Adapting this pipeline to target other ABC transporters

The ABC transporter superfamily contains many proteins that undergo similar conformational dynamics to P-gp [2,3]. One of the most clinically-relevant is breast cancer resistance protein (BCRP, ABCG2), which confers MDR to several types of human cancers [61–63]. Similar to P-gp, BCRP also consists of cytoplasmic NBDs and membrane-embedded DBDs, and previous drug discovery efforts have focused on the DBDs [64]. DBD-targeted BCRP inhibitors have exhibited problems with poor solubility, principally because molecules that bind to the DBDs tend to be hydrophobic [64]. The NDBs of BCRP have not been thoroughly explored in drug discovery, and our results suggest that the NBDs are good candidates for virtual-assisted screening and the pipeline presented here. High-resolution structures of BCRP are increasingly available in several conformations, which will enhance drug discovery efforts [65–68]. As an additional factor, paired resistant/non-resistant, BCRP-overexpressing human cancer cell lines are available, which will facilitate in vitro testing of compounds [9].

In addition to conferring MDR to cancers, ABC transporters like MsbA from E. coli also perform essential functions in pathogenic bacteria [42,69,70]. Targeting bacterial ABC transporters like MsbA with the NBD-targeting docking methods presented here could identify novel drug candidates to aid in the fight against drug resistant bacterial infections [69]. The nucleotide-binding region of ABC transporters contains several conserved residues, specifically those that are involved in ATP binding and hydrolysis [42]. While this conservation might cause an NBD-targeting P-gp inhibitor to bind other ABC transporters, one might argue that this ‘off-target’ activity against other ABC transporters is acceptable within the context of multidrug resistant cancer – for these patients, chemotherapy has failed, options are limited, and more than one ABC transporter is potentially at play in conferring multidrug resistance.
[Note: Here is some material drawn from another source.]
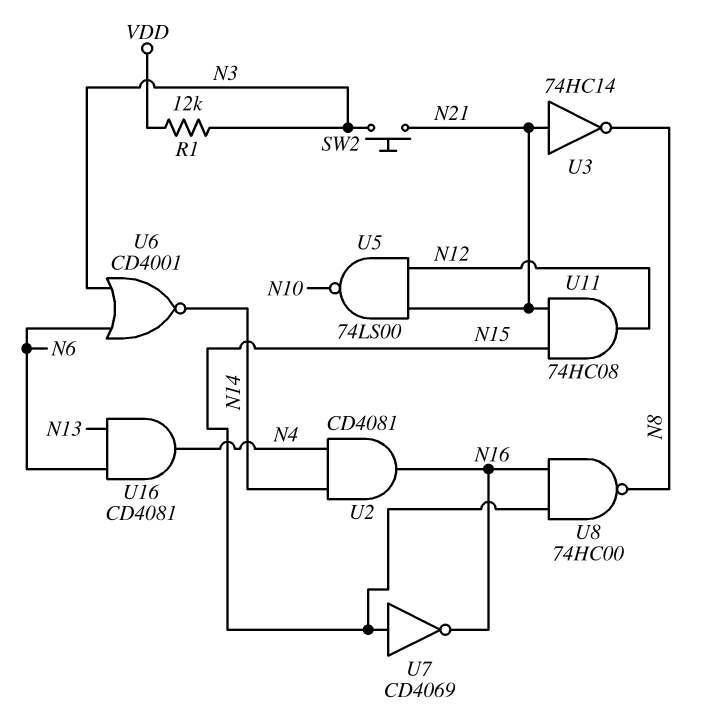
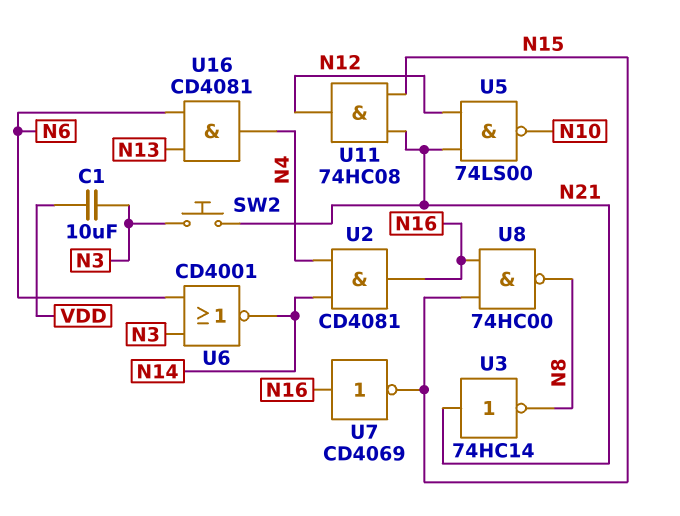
C1: none -> 10uF (N3, VDD)
R1: 12k (N3, VDD) -> none
U7: NOT CD4069 (in N15, out N16) -> NOT CD4069 (in N16, out N15)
P-gp is not the only ABC transporter that confers multidrug resistance [62,71], and the chemotherapy substrate profiles of ABC transporters often overlap. Therefore, it is possible that targeting several ABC transporters could be effective within the context of drug resistant cancer. This idea remains to be tested, as there are currently no NBD inhibitors available to patients, but future efforts should consider activity against other ABC transporters.

In summary, the methodology presented here, particularly the use of counter-selective docking methods that target the NBDs over the DBDs, can be readily adapted to target other members of the ABC transporter family. Following recent advances in cryo-EM, high-resolution structures of ABC transporters are increasingly available for use in drug discovery screens [5,16]. We emphasize that these high-resolution structures were not available when the simulations and docking for this study were performed. Our computationally-assisted pipeline was successful despite the lack of high-resolution structures, which underscores the untapped potential of our approach, and of the NBDs as underappreciated targets in the fight against multidrug resistance – where treatment options are few and limited. Future drug discovery screens targeting P-gp (and other ABC transporters) will benefit immensely from the growing body of high-resolution structures, particularly those derived by cryo-EM.